Five Questions for James O'Keefe

Five Questions for James O'Keefe

James O’Keefe recently released a new video showing Battleground Texas officials apparently breaking state election law. The footage shows Battleground Texas volunteer Jennifer Longoria saying that the group copies phone numbers from voter registration forms to later use for targeted voter turnout campaigns. She said, “Every time we register somebody to vote, we keep their name, address, phone number.”

Section 13.004 of Texas’ election code states that, “The registrar may not transcribe, copy, or otherwise record a telephone number furnished on a registration application.”

Although O’Keefe’s findings are cause for concern, the so-called “mainstream media” has barely reported on them. In the past, when the media does pay attention to O’Keefe, it is typically to accuse him of a lack of credibility and “over-editing” his work. It is only a matter of time before similar attacks arise in response to the new video. 

We allowed O’Keefe to respond to the most common accusations reported – often untruthfully – by the left-wing media. 

James, people say you are an admitted criminal. Why would you be questioning Battleground’s potentially criminal activity when you yourself are a convicted criminal? 

My crime was a false pretense. I opened the door to a federal building in Louisiana. I said I was waiting there for somebody, when in fact I was not. The federal judge in Louisiana destroyed federal evidence and the U.S. attorney who prosecuted me resigned in disgrace — the mainstream media selectively edited those parts out. 

So compare my crime to Battleground’s voter fraud crime. Compare my crime with copying private cell phone numbers off voter registration forms.

In a recent Breitbart piece, you said that Battleground is the new ACORN. But you settled a $100,000 lawsuit with ACORN. How can you defend this?

That lawsuit had nothing to do with lying or doctoring footage — it was over an invasion of privacy. Some states have recording statutes that require you to get permission from the person you’re filming. California, where I was, is one of those states. I argued that that statute is unconstitutional. 

Oh, and by the way, the liberal media outlet Mother Jones won the prestigious Polk Award for doing the exact same thing to Mitt Romney. They did it in Florida, a two-party consent state just like California. But nobody cared when Mother Jones did it. You have to be consistent — you can’t support undercover journalism in Florida against Mitt Romney but not in California against ACORN. The hypocrisy is laughable. 

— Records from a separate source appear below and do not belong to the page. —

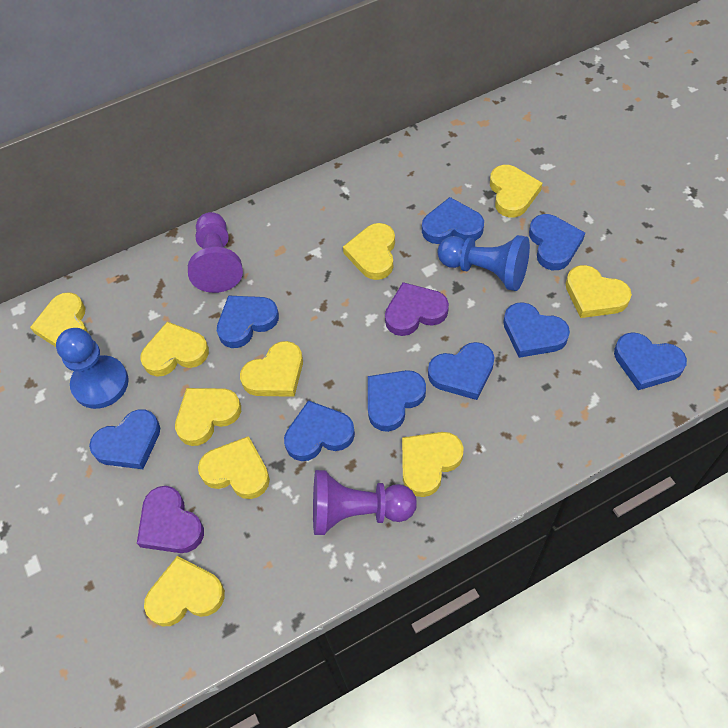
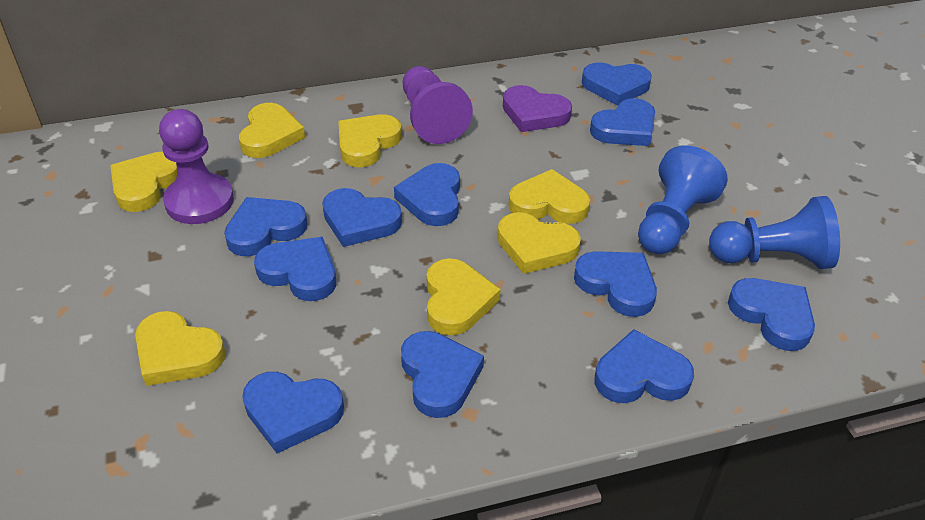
blue heart: 9 -> 11
purple heart: 2 -> 1
yellow heart: 10 -> 7

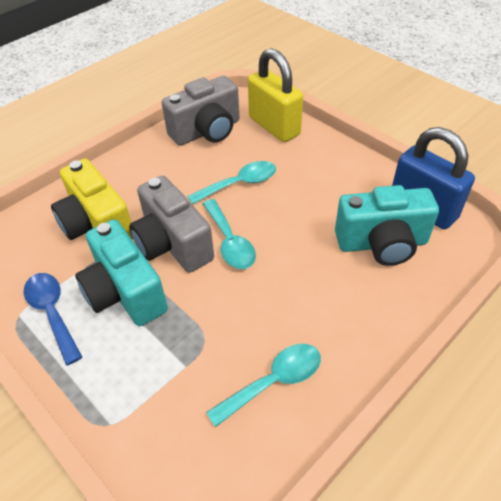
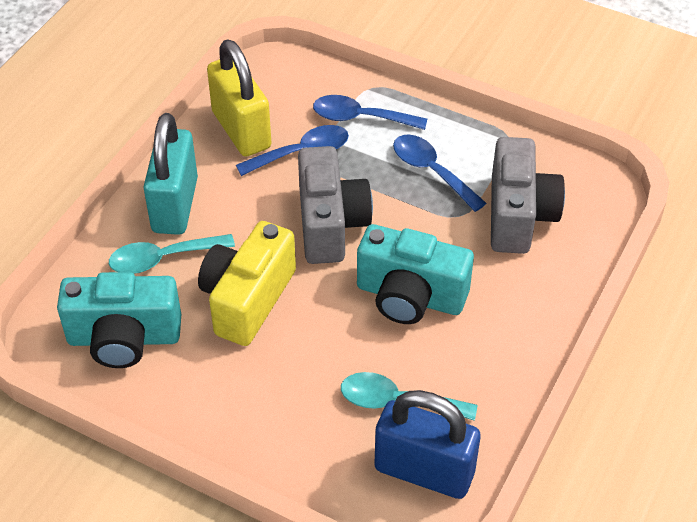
blue spoon: 1 -> 3
turquoise padlock: 0 -> 1
turquoise spoon: 3 -> 2

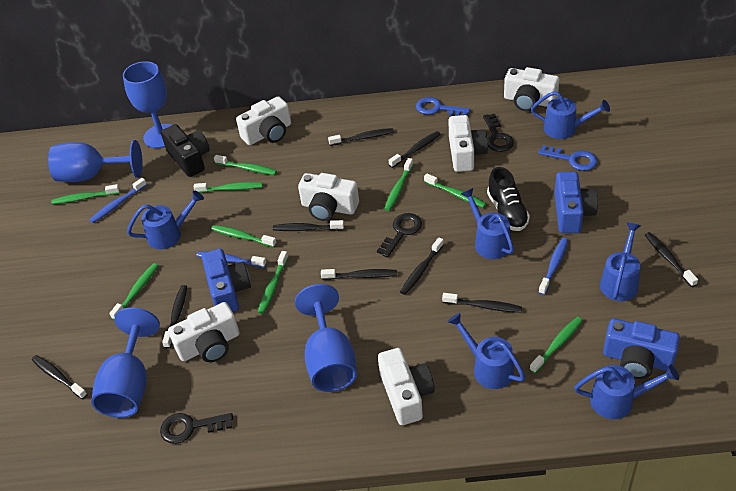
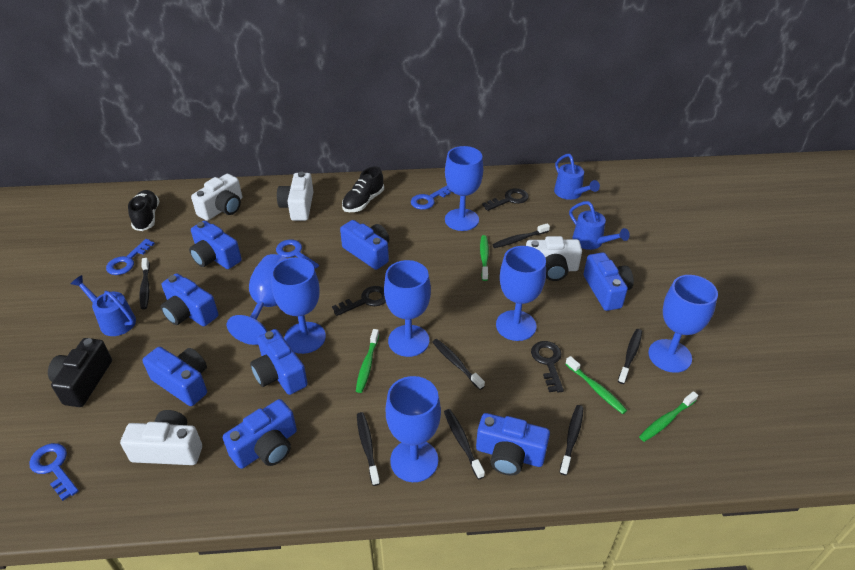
black shoe: 1 -> 2
black toothbrush: 9 -> 7
blue camera: 3 -> 8
blue goblet: 4 -> 7
blue key: 2 -> 4
blue toothbrush: 3 -> 0
blue watering can: 6 -> 3
green toothbrush: 9 -> 4
white camera: 6 -> 4

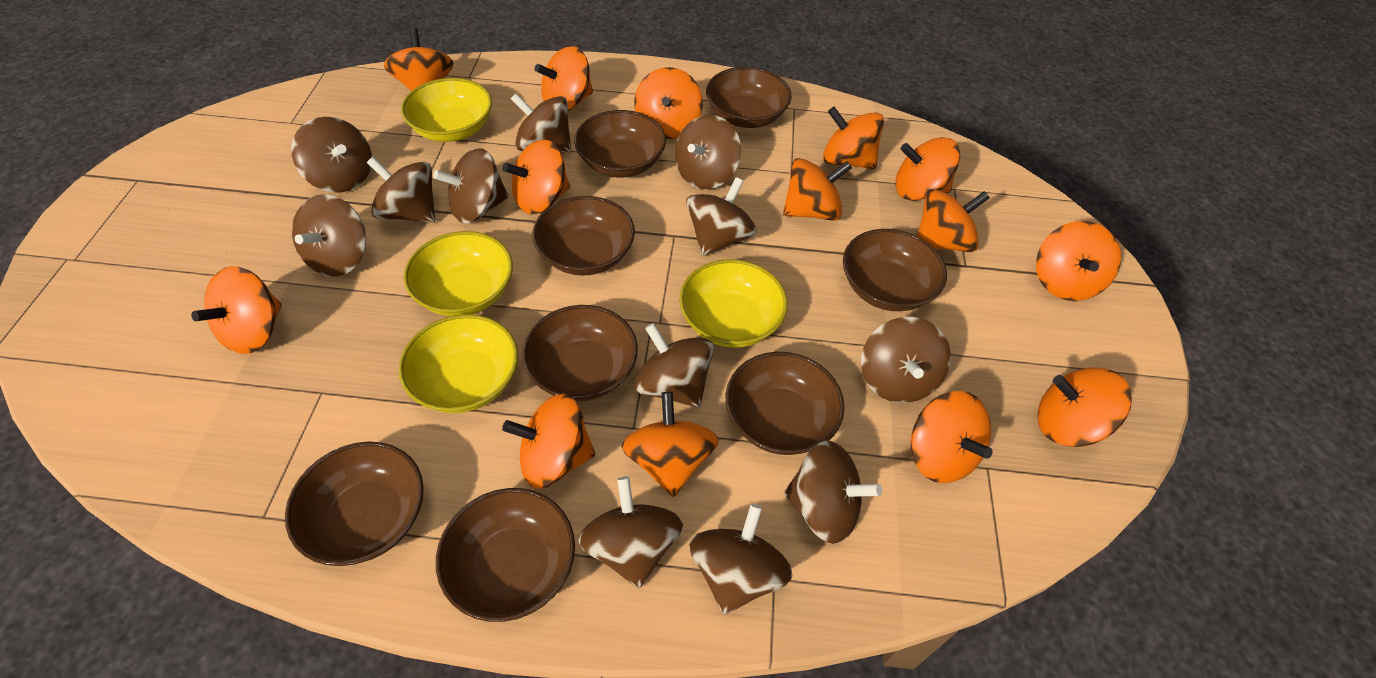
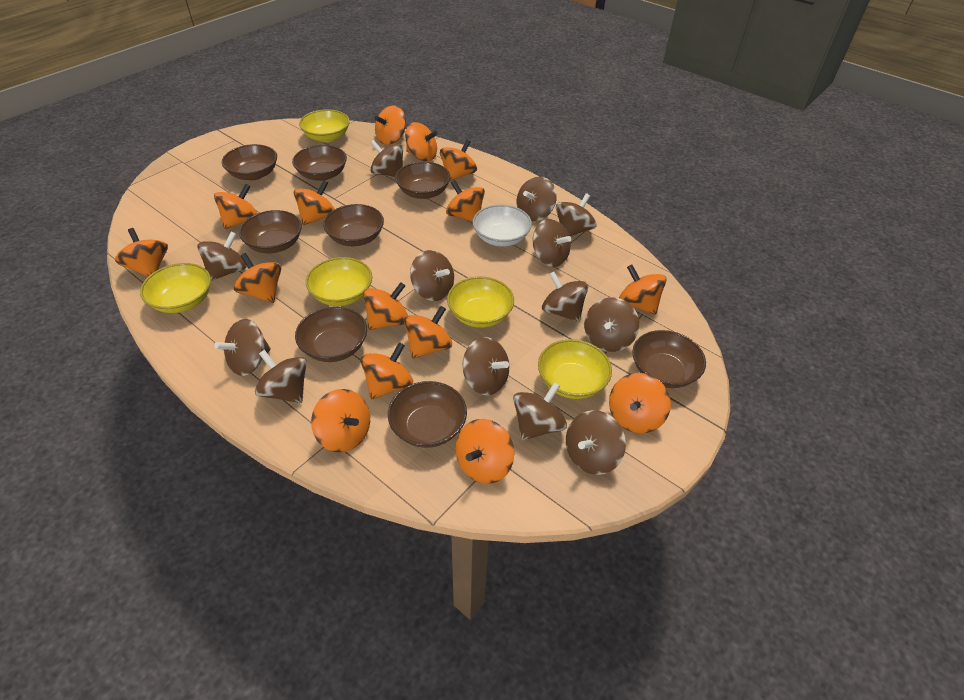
brown spinning top: 12 -> 13
orange spinning top: 14 -> 15
white bowl: 0 -> 1
yellow bowl: 4 -> 5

People say that you have a credibility problem and that you edit your footage. Legal authorities and journalists have documented your editing without a question. Why should anyone believe anything that you report?

In the latest video with Battleground Texas, Voter Deputy Registrar Lisa Wortham said that she sees the forging of signatures happen all the time on absentee ballots. Another woman sitting next to our videographer said, “I don’t think that’s legal, but I didn’t hear you say that.” Nobody in the Texas media wanted to talk about that issue. Instead, the media is focused on an edited laugh in the video…a laugh. The real substance of the video was that signatures were being forged and officials saw it happen. But the media would rather talk about a laugh, not the actual substance of the fraud.  

Almost every time we release an investigation someone resigns or a law is changed. Obamacare navigators were fired for telling people to lie about their income; multiple states changed their voter ID laws after our videos showed how easy it is to obtain a ballot in the name of a dead person; in this most recent case, Wortham’s law firm, Wortham Associates, scrubbed her name from their website. 

This is the type of journalism we do — we get results over and over again. And in the cases where the media focuses on supposed editing, you’ll find that it’s all smoke and mirrors. 

James, even Glenn Beck has attacked you. Even he thinks you’re not credible. How do you respond to that?

Actually, it wasn’t Glenn Beck that attacked me; it was The Blaze’s Editor-in-Chief Scott Baker. The Blaze criticized my editing. Not only were those criticisms unfair, but even Media Matters had no issues with the editing prior to Scott Baker’s reporting. 

I have reached out to Scott Baker, I have reached out to The Blaze, and I am trying to rectify the situation. But the fact is, our journalism has made a big impact and gotten serious results. And that’s where our credibility continues to come from. 

Battleground Texas was simply trying to get people out to vote. Aren’t you and your Republican allies just scared of their success? 

Sure, they’re trying to get people out to vote, but they can’t break Texas law doing so. You can’t take peoples’ private data off registration forms, and you can’t sure that data unlawfully. 

I would hope journalists would want to support the exposing of waste, fraud, and abuse. And I would hope journalists with this mission, whether they have a press pass or not, are encouraged. It is deeply upsetting to see Battleground opposed to exposing fraud. They shouldn’t ridicule whistleblowers for shedding light on wrong-doings. 

The founder of ACORN came out in support of Battleground and said they’re on the lookout for “O’Keefers.” Instead of being on the lookout for O’Keefers, why don’t you be on the lookout for fraud in your programs?